Tax Free Day

254 giorni per le imposte. Dopo le imprese di Roma solo quelle di Bologna e di Reggio Calabria

Liberi. O liberati. Finalmente. Da ogni imposizione fiscale di qualsiasi natura e livello. Dopo 254 giorni dell’anno dedicati alle contribuzioni statale, regionale e locale le risorse della produttività può essere destinata allo sviluppo e al rafforzamento dell’azienda, all’eventuale formazione professionale dei dipendenti e anche ai rispettivi nuclei familiari. A questo aspetto sono riservati solo 111 giorni del 2018. Il presidente della CNA romana Michelangelo Melchionno ha tagliato i fili per far volare le cifre che ricordano le quotidianità dei titolari delle varie attività da sfruttare per le relative esigenze programmate.
Al ‘Tax Free Day. Le imprese romane oltre l’ostacolo delle tasse’, nella Casa della CNA di via Guglielmo Massaia, l’assessore allo Sviluppo Economico, Turismo e Lavoro Carlo Cafarotti; il segretario della Confederazione Stefano Di Niola e il responsabile nazionale del Dipartimento Politiche Fiscali e Societarie Claudio Carpentieri hanno ricordato la scadenza sempre più lontana dall’inizio dell’anno e maggiormente pesante e “s
ovrabbondante”, come più volte ha sottolineato Melchionno. E qualche anno fa la torta era ‘tagliata’ prima della pausa estiva di agosto.
IRPEF, IMU e TARI incidono sui bilanci delle rispettive attività. Roma è la terzultima città italiana slegata dalle fibbie delle molteplici imposte fiscali che gravano per oltre il 61%. In pratica le varie casse delle amministrazioni pubbliche sono le “azioniste di maggioranza” delle attività produttive. Roma è sul gradino più basso del non invidiabile podio. Dopo la capitale i ‘festeggiamenti’ saranno organizzati a Bologna e a Reggio Calabria. Ancora qualche lungo giorno di attesa, in quanto il peso fiscale supera il 70%. Una evidente enormità. Oltre i due/terzi.
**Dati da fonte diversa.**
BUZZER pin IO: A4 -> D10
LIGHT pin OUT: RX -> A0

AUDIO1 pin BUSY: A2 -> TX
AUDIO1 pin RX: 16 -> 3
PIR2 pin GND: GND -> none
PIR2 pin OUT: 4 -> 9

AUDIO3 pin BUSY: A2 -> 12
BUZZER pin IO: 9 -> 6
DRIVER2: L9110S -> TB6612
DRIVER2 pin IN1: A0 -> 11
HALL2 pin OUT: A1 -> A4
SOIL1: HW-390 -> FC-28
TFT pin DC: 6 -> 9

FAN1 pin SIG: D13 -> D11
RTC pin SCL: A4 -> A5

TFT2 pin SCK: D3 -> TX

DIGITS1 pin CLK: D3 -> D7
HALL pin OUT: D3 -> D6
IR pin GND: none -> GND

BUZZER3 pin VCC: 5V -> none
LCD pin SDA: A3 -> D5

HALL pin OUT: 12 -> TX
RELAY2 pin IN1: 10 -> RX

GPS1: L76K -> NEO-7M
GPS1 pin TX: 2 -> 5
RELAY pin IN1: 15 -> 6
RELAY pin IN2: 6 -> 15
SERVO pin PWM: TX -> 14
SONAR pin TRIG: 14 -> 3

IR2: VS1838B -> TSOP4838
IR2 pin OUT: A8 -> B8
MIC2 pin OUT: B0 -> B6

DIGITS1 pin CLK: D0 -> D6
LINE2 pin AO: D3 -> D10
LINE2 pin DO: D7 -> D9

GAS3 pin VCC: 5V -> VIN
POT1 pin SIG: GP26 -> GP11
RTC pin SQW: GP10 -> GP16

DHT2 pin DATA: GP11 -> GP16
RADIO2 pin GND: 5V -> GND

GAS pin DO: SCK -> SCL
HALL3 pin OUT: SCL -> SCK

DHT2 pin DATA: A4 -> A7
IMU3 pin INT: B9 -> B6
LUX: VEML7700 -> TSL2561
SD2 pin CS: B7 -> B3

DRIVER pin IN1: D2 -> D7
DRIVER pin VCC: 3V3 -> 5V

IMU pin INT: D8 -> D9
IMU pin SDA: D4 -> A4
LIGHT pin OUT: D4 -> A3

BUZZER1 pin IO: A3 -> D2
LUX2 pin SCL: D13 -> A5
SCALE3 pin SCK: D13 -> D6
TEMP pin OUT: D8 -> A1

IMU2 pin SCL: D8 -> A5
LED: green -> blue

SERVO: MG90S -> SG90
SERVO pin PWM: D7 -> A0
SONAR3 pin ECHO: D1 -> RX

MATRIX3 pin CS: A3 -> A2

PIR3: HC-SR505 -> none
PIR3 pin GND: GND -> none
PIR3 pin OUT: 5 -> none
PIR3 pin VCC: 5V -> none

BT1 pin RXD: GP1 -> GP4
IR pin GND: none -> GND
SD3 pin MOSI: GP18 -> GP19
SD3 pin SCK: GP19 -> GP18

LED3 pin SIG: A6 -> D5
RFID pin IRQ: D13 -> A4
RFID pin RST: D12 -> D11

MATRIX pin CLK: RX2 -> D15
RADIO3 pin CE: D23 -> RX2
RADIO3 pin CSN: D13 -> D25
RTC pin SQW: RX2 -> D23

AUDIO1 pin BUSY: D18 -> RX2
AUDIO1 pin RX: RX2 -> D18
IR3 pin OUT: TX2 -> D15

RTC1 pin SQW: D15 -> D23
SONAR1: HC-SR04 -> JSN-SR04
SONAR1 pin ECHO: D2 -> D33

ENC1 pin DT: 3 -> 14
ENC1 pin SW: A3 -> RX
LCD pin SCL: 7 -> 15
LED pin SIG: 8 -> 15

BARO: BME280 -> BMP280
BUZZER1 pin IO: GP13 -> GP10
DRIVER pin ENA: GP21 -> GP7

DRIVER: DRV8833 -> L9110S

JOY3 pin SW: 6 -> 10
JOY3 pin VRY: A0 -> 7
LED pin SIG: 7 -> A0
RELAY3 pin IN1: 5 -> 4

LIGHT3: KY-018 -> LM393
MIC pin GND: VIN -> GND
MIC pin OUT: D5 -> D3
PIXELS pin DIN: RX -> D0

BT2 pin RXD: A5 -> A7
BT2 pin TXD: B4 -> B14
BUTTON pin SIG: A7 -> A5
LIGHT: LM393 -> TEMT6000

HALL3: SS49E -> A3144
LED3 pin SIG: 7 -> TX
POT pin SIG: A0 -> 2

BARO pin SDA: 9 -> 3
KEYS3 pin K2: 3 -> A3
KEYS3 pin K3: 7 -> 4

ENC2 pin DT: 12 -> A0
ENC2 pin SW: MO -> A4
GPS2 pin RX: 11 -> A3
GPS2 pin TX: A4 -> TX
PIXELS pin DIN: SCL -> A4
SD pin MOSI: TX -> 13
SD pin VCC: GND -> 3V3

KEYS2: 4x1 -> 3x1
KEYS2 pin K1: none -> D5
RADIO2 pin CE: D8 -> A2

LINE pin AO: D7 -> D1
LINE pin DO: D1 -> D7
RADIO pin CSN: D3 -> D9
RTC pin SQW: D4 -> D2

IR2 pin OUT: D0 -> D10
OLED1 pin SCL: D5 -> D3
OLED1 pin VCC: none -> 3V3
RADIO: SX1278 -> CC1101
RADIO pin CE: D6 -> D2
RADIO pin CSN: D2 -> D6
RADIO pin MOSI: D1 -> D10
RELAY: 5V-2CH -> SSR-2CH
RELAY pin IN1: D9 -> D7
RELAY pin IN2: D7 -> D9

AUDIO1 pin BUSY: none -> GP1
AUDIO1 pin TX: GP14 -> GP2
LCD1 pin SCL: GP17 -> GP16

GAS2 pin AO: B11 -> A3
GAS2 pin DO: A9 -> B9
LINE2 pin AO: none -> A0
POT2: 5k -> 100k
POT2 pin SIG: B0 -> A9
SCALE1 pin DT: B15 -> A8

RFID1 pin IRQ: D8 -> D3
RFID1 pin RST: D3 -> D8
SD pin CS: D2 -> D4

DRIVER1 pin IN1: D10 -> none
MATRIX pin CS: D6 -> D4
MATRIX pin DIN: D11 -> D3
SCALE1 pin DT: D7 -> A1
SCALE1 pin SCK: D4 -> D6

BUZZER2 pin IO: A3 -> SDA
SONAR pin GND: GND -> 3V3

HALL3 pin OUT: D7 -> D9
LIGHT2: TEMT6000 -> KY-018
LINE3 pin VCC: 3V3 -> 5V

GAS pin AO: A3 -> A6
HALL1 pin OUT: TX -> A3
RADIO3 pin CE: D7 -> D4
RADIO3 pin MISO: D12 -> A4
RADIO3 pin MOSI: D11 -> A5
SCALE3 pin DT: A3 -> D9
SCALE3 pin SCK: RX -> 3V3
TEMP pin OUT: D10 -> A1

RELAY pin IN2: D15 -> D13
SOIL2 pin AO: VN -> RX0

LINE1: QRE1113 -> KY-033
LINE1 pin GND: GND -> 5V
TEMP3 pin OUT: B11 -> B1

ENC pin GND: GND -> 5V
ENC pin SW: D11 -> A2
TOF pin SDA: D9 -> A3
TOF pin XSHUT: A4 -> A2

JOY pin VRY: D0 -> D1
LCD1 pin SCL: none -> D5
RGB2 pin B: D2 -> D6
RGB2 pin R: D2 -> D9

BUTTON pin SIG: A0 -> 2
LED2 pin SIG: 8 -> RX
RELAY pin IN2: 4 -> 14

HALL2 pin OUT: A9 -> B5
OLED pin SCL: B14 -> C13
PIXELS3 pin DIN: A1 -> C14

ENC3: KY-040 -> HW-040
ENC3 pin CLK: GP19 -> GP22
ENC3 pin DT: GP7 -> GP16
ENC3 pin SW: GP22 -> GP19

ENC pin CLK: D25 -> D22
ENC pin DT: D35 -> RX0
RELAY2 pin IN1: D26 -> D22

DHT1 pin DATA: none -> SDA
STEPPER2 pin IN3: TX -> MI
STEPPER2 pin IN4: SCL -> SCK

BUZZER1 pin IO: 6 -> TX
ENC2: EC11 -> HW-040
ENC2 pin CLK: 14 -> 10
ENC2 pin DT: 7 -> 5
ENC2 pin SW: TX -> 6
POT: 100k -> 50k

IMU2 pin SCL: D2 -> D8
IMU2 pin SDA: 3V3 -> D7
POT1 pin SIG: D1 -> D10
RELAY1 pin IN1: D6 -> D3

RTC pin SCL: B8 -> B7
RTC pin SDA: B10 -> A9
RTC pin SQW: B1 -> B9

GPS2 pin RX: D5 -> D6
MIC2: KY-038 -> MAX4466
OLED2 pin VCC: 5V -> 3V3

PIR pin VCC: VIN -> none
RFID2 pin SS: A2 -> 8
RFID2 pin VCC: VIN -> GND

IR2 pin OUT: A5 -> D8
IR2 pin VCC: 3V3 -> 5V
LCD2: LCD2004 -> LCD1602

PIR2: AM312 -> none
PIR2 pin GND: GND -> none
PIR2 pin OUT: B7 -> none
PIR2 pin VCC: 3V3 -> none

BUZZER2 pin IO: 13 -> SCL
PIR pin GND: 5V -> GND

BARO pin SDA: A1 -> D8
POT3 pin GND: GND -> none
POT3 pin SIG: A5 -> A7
“Insostenibile” e per gli imprenditori ormai “insopportabile”. L’Osservatorio Permanente della Tassazione delle Piccole e Medie Imprese ha continuamente registrato l’andamento nazionale, che muta per il gravio delle aliquote regionali e comunali, fra l’altro condizionate anche dalle aree di produzione dei rifiuti speciali, i quali sono smaltiti dalle rispettive strutture produttive. ‘Comune che vai, fisco che trovi’, è lo slogan che accompagna l’andamento della serie di simulazioni e approfondimenti del settore. I calcoli della CNA sono stati elaborati su 137 comuni, che disegnano 95 province. Roma è nella posizione numero 135. A leggere e sentire le cifre della ricerca l’area più fiscalmente leggera è quella di Cuneo.
Altre preoccupazioni per gli imprenditori e gli artigiani riguardano l’ormai prossima fatturazione elettronica e l’interesse, invece, le richieste presentate dalla Confederazione relative, fra l’altro, alla detassazione degli utili investiti nelle aziende e la completa applicazione della normativa sulle aree per i rifiuti speciali. Non è mancato il richiamo anche all’eventualità di gratificare con un alleggerimento fiscale per le attività più efficaci ed efficienti e maggiormente produttive.